No doy crédito a lo que ahora mismo está ocurriendo aquí, en mi casa, entre Fernanda Delgado y yo. El teléfono ha vuelto a sonar y yo me quedo observando los peces que dan vueltas en mi pequeño acuario. Fernanda me mira, sonríe y habla dulcemente. Tengo su mano en mi espalda y su cuerpo inclinado sobre mí. Apago el móvil. Luís debe de andar furioso y yo estoy desconcertada. Desconcertada conmigo misma sobre todo.
Acercarse a Fernanda llevó su tiempo, pero las cosas fueron rodando tal como las habíamos planeado. No fue fácil ganarse de este modo la confianza de la inspectora Delgado. Luís me había advertido de su rígido carácter, de sus maneras expeditivas y terminantes. Pero poco a poco comenzamos a hablar, al principio apenas el saludo protocolario y unas pocas frases de cortesía, luego surgieron ocasiones esporádicas para contarle algunos detalles de mi vida cotidiana, reales unos y otros puramente inventados. Luís se impacientaba, pero yo le imploraba paciencia y le insistía en que confiara en mi capacidad para la misión emprendida.
A Luís lo puede el rencor.
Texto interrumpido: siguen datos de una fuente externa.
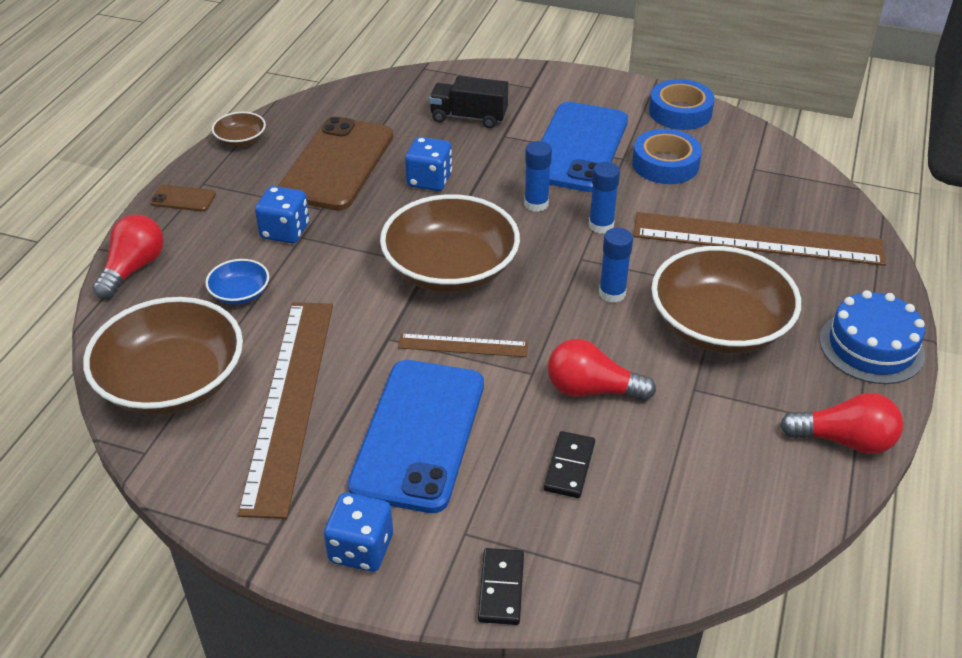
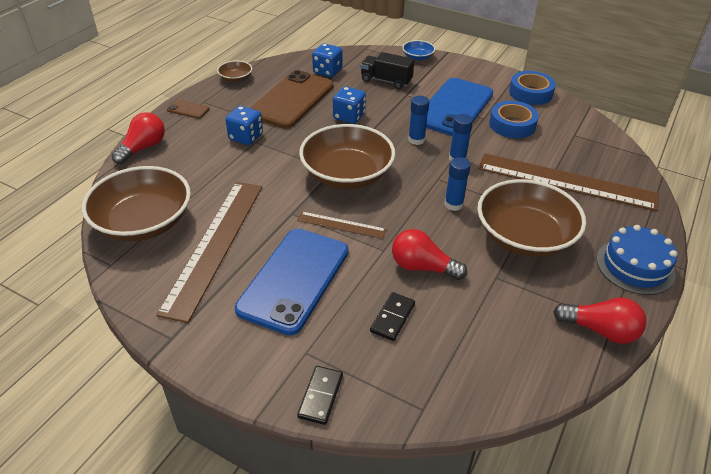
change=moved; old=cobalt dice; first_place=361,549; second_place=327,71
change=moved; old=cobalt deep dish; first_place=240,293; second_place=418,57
A veces ya no lo reconozco y temo que jamás se recupere de aquel mal paso. Se ha hecho visceral, duro, y no perdona. Cuando le faltaba poco para salir y le expliqué que mi empresa me había mandado a limpiar en la comisaría, se alborotó y era como si se sintiera víctima de una conspiración universal. Pero en nuestro encuentro siguiente no paró de hablar y ni me tocó. Ya había pergeñado su plan y yo me dejé llevar como una imbécil. Entonces no me veía así, imbécil, porque entonces yo aún lo amaba. No sé cuándo dejé de quererlo, no sé si lo quiero aún.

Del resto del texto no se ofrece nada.